Two-phase validation sampling via principal components to improve efficiency in multi-model estimation from error-prone biomedical databases
Sarah C. Lotspeich, Cole Manschot
TL;DR
This paper tackles measurement error in covariates by proposing a two-phase validation design that extends extreme-tail sampling to multiple modeling objectives. By summarizing cross-model exposure variability with the first principal component and selecting validation subjects with extreme PC1* values, the approach allocates validation resources efficiently across several outcomes. Simulations and an NHANES application show that ETS-PC1* reduces the total variability of exposure coefficients across models, often outperforming standard SRS and single-model ETS designs, particularly when error-prone exposures are correlated or measurement error is substantial. The method is practical, scalable, and accompanied by an R package, facilitating broader adoption in large biomedical datasets with multiple error-prone covariates.
Abstract
Two-phase sampling offers a cost-effective way to validate error-prone covariate measurements in biomedical databases.
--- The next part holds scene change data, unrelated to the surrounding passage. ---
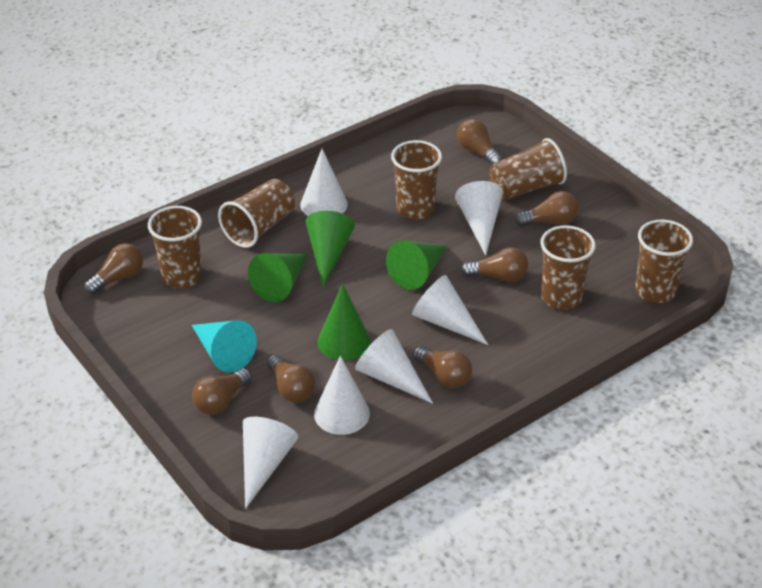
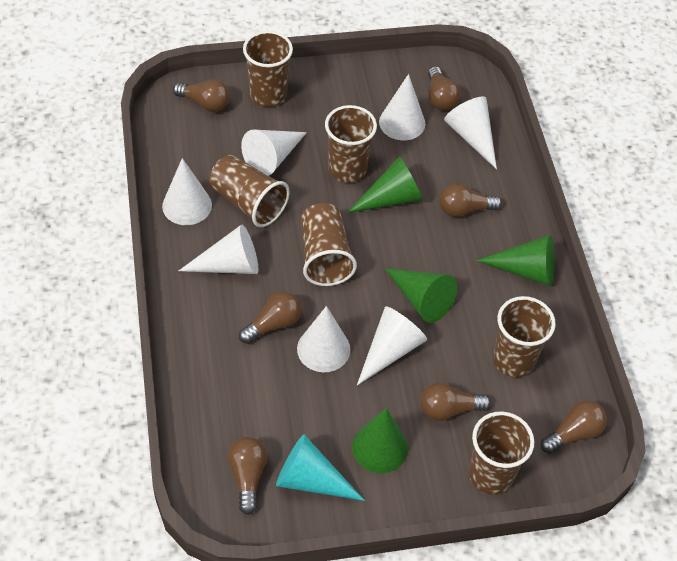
white cone: 6 -> 7

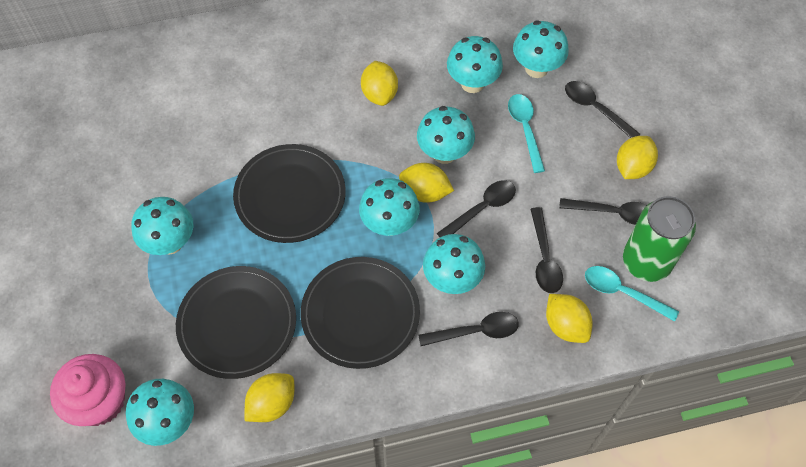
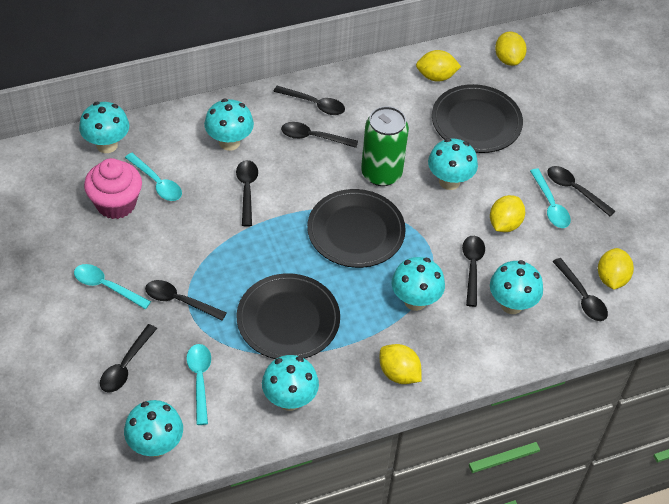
black spoon: 5 -> 8
turquoise spoon: 2 -> 4

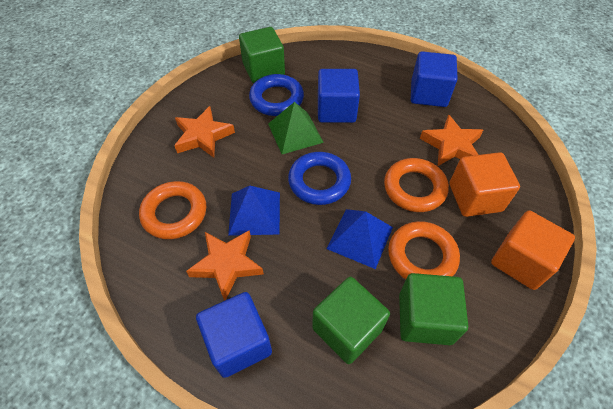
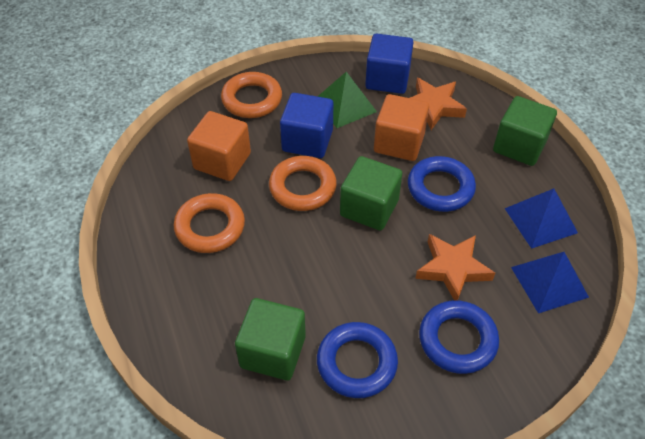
blue cube: 3 -> 2
blue ring: 2 -> 3
orange star: 3 -> 2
Inexpensive or easy-to-obtain information is collected for the entire study in Phase I. Then, a subset of patients undergoes cost-intensive validation (e.g., expert chart review) to collect more accurate data in Phase II. When balancing primary and secondary analyses, competing models and priorities can result in poorly defined objectives for the most informative Phase II sampling criterion. Extreme tail sampling (ETS), wherein patients with the smallest and largest values of a particular quantity (like a covariate or residual) are selected, can offer great statistical efficiency in two-phase studies when focusing on a single analytic objective by targeting observations with the biggest contributions to the Fisher information. We propose an intuitive, easy-to-use approach that extends ETS to balance and prioritize explaining the largest amount of variability across multiple models of interest. Using principal components, we succinctly summarize the inherent variability of all models' error-prone exposures. Then, we sample patients with the most extreme principal components for validation. Through simulations and an application to the National Health and Nutrition Examination Survey (NHANES), the proposed strategy offered simultaneous efficiency gains across multiple models of interest. Its advantages persisted across various real-world scenarios. When designing a validation study, concentrating on a single model may be short-sighted. Strategically allocating resources more broadly balances multiple analytical goals simultaneously. Employing dimension reduction before sampling will allow this strategy to scale up well to big-data applications with many error-prone covariates.